Bosnia and Herzegovina, when it was part of Yugoslavia, was fairly secular (granted, it was also Communist). But since the horrific war there against Serbia, when Tito's "Yugoslavia" sundered and shivered into pieces that instantly began to gnaw on each other, Bosniak Moslems have veered in a dangerous direction. Fueled by the kindling of several new madrasas (built by our friends, the Saudis) and the recent introduction of "Islamic education" into kindergarten classes, Wahabbi Islamism is sweeping through Bosnia-Herzegovina:

Many here welcome the Muslim revival as a healthy assertion of identity in a multiethnic country where Muslims make up close to half the population.

But others warn of a growing culture clash between conservative Islam and Bosnia’s avowed secularism in an already fragile state.

Two months ago, men in hoods attacked participants at a gay festival in Sarajevo, dragging some people from vehicles and beating others while they chanted, “Kill the gays!” and “Allahu Akbar!” Eight people were injured.

Muslim religious leaders complained that the event, which coincided with the holy month of Ramadan, was a provocation [but what isn't?]. The organizers said they had sought to promote minority rights and meant no offense.

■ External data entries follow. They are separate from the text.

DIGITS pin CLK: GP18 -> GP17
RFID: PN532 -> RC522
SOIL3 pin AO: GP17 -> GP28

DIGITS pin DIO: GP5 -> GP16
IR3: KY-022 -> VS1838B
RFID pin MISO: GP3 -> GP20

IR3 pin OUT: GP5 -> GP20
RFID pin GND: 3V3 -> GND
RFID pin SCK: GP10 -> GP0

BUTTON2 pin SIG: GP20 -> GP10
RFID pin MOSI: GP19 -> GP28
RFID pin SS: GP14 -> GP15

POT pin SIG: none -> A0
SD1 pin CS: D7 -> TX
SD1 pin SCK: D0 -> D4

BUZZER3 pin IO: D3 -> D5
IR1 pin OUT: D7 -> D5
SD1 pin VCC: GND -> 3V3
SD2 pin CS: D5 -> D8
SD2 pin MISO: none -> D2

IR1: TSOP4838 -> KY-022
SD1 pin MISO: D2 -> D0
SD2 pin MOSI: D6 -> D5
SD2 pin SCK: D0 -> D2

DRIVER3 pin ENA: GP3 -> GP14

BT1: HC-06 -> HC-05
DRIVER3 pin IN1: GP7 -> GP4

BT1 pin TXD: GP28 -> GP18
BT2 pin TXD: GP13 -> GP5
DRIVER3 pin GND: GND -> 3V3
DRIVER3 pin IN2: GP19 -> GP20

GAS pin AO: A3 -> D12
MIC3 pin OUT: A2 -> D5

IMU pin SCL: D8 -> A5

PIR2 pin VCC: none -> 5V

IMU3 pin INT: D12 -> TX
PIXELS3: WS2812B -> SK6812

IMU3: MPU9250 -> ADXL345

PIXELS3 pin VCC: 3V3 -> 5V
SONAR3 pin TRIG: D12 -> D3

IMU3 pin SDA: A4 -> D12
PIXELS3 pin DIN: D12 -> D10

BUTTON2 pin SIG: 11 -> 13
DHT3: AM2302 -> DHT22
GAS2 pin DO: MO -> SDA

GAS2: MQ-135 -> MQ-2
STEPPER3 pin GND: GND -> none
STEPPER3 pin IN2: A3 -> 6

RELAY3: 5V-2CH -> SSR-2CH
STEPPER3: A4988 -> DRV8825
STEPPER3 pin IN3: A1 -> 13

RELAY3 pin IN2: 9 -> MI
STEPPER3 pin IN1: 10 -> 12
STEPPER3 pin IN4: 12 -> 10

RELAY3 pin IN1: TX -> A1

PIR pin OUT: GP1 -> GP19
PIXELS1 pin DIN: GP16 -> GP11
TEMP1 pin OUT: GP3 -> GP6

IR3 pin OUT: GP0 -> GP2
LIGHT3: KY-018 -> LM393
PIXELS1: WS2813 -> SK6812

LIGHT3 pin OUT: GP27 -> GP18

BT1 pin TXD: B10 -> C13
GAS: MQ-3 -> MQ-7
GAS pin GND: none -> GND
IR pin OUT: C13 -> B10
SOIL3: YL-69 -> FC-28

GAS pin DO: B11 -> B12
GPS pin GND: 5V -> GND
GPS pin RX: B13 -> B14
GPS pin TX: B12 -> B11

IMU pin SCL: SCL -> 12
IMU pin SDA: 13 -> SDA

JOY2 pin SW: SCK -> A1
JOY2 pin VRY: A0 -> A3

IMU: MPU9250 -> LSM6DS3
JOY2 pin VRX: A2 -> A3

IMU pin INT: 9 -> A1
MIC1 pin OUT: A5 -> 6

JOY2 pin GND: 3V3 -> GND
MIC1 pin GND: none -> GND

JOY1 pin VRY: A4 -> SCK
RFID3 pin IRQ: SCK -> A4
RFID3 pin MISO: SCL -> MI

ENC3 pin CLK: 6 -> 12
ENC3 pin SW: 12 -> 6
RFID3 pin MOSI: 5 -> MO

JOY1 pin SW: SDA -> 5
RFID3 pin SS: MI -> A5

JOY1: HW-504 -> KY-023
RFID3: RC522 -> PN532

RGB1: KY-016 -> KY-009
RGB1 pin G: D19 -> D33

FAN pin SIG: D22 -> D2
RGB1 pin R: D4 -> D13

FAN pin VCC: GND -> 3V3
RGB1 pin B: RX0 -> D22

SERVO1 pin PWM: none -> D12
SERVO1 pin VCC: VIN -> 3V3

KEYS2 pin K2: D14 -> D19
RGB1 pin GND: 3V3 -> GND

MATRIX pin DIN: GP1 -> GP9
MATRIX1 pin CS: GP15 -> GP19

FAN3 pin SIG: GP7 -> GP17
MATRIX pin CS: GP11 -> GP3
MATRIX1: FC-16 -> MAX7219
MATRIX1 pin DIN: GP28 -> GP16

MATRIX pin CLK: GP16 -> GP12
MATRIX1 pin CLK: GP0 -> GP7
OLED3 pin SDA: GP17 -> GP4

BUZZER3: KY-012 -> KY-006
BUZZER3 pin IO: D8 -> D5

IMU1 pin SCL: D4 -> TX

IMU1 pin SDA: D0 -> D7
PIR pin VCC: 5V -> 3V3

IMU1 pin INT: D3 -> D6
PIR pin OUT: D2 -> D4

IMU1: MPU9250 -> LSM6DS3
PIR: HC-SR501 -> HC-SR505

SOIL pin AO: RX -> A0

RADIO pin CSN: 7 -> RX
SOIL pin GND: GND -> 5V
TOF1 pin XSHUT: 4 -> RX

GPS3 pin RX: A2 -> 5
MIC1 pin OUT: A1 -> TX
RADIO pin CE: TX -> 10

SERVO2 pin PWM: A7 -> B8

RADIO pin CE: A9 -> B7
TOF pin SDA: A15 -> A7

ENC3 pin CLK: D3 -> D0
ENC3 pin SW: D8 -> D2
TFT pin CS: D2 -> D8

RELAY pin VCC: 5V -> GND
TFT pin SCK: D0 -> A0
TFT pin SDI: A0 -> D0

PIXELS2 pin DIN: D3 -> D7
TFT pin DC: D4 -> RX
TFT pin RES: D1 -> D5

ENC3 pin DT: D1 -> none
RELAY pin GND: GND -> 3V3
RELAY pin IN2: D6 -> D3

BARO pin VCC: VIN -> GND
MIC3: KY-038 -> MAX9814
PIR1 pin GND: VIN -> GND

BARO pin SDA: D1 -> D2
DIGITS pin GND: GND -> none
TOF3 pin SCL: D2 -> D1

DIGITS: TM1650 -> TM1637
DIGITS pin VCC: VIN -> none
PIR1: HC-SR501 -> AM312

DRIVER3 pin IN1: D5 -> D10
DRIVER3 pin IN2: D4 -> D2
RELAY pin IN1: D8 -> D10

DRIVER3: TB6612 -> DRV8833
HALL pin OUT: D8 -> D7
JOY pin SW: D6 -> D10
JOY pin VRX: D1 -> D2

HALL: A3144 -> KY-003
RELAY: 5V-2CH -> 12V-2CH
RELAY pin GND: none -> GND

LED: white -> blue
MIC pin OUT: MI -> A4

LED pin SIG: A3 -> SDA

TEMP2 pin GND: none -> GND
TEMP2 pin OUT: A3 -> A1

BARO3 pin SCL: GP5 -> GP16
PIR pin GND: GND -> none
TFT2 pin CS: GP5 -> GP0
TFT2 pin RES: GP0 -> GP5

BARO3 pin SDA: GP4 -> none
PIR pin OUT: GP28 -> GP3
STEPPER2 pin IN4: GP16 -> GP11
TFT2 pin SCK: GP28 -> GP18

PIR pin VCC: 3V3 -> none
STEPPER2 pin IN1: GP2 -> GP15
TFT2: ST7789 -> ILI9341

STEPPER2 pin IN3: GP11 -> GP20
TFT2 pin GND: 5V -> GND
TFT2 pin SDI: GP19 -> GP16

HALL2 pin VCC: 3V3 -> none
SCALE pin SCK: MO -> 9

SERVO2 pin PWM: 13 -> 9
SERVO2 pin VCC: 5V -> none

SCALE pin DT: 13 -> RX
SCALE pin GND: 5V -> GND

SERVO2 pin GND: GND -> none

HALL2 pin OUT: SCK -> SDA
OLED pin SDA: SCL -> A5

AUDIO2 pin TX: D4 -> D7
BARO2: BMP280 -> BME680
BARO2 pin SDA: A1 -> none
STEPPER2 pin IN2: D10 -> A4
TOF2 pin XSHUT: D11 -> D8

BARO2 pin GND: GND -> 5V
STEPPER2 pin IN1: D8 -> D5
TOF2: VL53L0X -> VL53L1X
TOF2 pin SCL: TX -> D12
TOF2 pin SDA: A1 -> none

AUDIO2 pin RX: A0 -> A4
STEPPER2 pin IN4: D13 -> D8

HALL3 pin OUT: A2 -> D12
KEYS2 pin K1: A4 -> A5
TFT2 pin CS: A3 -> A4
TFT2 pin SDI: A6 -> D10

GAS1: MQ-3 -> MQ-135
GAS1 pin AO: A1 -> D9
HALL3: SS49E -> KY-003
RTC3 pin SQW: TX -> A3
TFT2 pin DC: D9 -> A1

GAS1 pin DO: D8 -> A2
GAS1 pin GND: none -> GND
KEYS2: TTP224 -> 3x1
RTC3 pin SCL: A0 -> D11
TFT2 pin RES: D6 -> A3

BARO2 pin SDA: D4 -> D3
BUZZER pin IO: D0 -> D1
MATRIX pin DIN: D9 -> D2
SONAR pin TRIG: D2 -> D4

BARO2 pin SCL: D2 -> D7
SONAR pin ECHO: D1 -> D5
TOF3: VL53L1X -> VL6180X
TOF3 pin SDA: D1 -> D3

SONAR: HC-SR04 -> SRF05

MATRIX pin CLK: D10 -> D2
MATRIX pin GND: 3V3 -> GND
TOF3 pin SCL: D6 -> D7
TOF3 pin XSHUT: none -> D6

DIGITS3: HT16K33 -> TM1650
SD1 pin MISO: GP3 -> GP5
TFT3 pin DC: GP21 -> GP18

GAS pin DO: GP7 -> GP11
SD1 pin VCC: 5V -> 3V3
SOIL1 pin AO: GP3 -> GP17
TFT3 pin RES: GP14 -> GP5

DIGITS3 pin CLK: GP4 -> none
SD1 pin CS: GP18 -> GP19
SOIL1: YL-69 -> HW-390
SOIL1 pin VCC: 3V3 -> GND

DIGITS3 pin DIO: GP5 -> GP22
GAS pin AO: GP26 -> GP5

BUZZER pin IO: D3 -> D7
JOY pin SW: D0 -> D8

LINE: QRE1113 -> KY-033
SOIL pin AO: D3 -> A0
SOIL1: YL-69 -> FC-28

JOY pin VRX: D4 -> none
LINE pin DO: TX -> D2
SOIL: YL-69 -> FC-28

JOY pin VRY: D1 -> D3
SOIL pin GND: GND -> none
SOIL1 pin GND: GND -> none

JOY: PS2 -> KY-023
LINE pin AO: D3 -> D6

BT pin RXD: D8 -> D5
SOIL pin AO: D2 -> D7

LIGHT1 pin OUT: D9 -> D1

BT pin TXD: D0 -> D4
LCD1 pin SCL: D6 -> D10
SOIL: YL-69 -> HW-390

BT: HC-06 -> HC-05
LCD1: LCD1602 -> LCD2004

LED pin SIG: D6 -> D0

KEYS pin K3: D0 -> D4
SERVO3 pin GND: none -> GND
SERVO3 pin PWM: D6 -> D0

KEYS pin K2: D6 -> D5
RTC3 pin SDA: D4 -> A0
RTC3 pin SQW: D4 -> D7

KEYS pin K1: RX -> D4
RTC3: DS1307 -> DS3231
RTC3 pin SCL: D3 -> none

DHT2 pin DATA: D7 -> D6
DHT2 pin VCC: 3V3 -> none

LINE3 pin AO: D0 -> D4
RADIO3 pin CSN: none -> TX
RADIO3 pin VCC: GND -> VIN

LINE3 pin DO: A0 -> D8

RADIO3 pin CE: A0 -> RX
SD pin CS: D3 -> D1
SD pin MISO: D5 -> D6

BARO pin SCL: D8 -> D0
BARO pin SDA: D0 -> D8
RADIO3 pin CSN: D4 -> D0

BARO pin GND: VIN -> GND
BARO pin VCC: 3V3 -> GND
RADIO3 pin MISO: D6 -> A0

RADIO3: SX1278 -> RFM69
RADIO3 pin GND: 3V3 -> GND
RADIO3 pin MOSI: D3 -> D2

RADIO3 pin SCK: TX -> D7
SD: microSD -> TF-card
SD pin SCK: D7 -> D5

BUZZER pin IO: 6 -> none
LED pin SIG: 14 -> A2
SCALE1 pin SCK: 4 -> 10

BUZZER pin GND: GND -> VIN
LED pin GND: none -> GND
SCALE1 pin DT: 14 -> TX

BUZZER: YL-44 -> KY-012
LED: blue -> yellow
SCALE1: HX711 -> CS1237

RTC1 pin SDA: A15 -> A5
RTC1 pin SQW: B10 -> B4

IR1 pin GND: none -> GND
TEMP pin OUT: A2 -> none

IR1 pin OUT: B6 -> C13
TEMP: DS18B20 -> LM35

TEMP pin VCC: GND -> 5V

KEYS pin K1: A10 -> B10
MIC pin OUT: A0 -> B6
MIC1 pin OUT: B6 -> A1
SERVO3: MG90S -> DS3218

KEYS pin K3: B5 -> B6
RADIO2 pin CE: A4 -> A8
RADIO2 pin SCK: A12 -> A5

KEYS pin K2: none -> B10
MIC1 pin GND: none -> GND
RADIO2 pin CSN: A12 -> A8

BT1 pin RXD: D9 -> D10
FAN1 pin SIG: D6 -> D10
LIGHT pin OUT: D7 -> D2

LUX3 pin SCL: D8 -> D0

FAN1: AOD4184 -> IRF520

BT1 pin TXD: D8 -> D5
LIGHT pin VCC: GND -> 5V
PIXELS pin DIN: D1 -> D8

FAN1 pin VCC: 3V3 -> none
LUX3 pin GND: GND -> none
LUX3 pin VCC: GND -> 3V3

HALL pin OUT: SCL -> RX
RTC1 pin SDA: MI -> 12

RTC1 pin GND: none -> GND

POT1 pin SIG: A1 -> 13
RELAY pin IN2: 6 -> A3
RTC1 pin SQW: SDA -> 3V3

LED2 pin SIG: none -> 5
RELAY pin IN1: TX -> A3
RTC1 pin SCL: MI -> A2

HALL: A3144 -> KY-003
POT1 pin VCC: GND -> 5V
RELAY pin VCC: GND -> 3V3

It's not surprising that Bosnian Moslems would respond to their newfound freedom from Communist thugocracy by embracing the forbidden religion of their forefathers; but Serbians had the same reaction, embracing a newly invigorated Christianity. As the Wahabbism and Salafism of their Moslem neighbors take increasingly militant liberties with other Bosnians' freedom of religion (or of secularism), clashes, both verbal and violent, are bound to increase.

Although Bosniak (48%) is the plurality ethnic group and Islam (40%) the plurality religion, in fact Serbs and Croats together form a 51.4% majority of Bosnians, while Eastern Orthodox Christianity and Catholicism account for 46% of citizens of Bosnia-Herzegovina. Thus, being outnumbered and not in totalitarian control of the government, the militant Islamic faction of the Bosniaks feels insecure and "under siege." This of course drives them towards greater militancy and terrorism (but what doesn't?)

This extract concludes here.